神奈川県立がんセンターで院内ADR研修

  すっかり涼しくなり、虫の声に秋の気配を感じる季節となりました。 10月5日、神奈川県立がんセンターで、院内ADR(裁判外紛争解決手続)医療メディエーター研修を視察させて頂きました。 このテーマを県議会の一般質問で取り上げた亀井たかつぐ県議をはじめ、上田いさむ前衆議院議員、おのでら信一郎県議とともに伺いました。 医師、看護師など医療関係者の方々が、熱心に受講されていたのが印象的でした。 ご協力いただいた皆様、大変にありがとうございました。 院内ADRは、医療過誤などのトラブルについて、裁判によらず話し合いなどで速やかに解決するための手続きです。
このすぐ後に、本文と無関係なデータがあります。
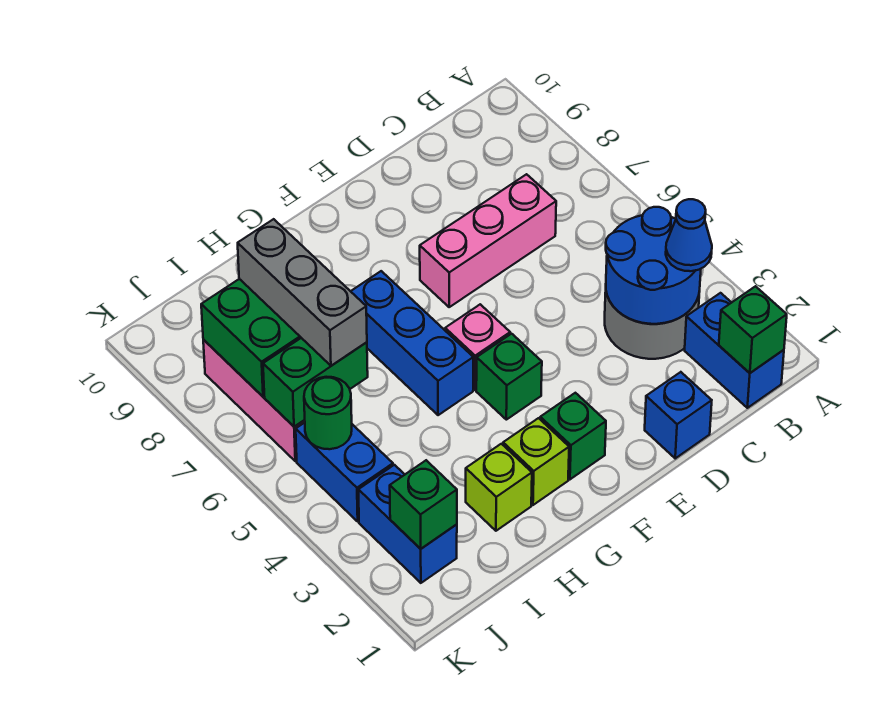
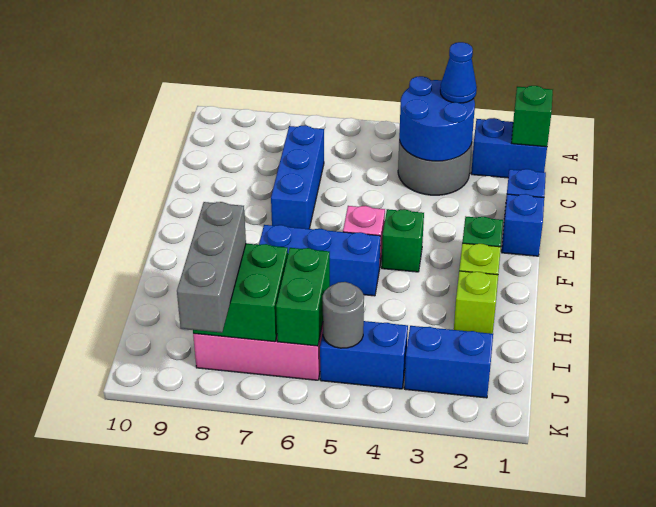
pink brick C7:E7 level 1 -> blue brick C7:E7 level 1
none -> blue brick E1 level 1
grey brick I6:I8 level 3 -> grey brick I8:K8 level 3
green brick J2 level 2 -> none
green round brick J5 level 2 -> grey round brick J5 level 2

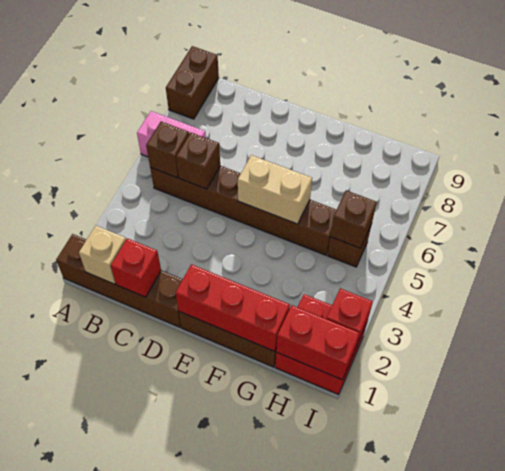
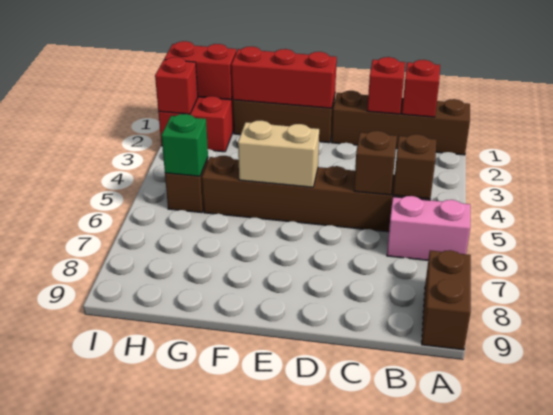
tan brick B1 level 2 -> red brick B1 level 2
brown brick H5 level 2 -> green brick H5 level 2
裁判に比べて費用も時間もかからず、患者側の気持ちに寄り添った柔軟な手続きが可能であることから、注目されています。 ADRには、弁護士会など第三者的な立場にある機関が仲介役を務めるものもありますが、その場合、ADRを申し込んでから実際に話し合いが行われるまで、どうしても時間がかかってしまいます。一方、院内ADRは、病院内のスタッフ(医療メディエーター)が仲介役を担当するため、初期段階で適切な話し合いの場を提供できる点で優れています。 病院内のスタッフといっても、当然、公平な立場に立つことが要求されます。スタッフの皆さんは専門の研修を受講し、話し合いを円滑に進めるための技術も習得されます。 私も弁護士として医療事故などの法律相談を受けてきましたが、患者側が病院側の初期対応に不信感を持ち、問題の解決が困難になったケースも数多くありました。 院内ADRの普及によって、早い段階で患者側が望む適切な説明や情報開示がなされれば、よりスムーズな問題解決につながっていきます。また、第三者機関に指示されるのではなく、病院が自ら迅速な対応をおこなうという点で、病院に対する患者側の信頼回復につながることも期待できます。 すべての国民が安心して医療を受けられるためにも、こうした医療制度の充実に真剣に取り組んで参ります。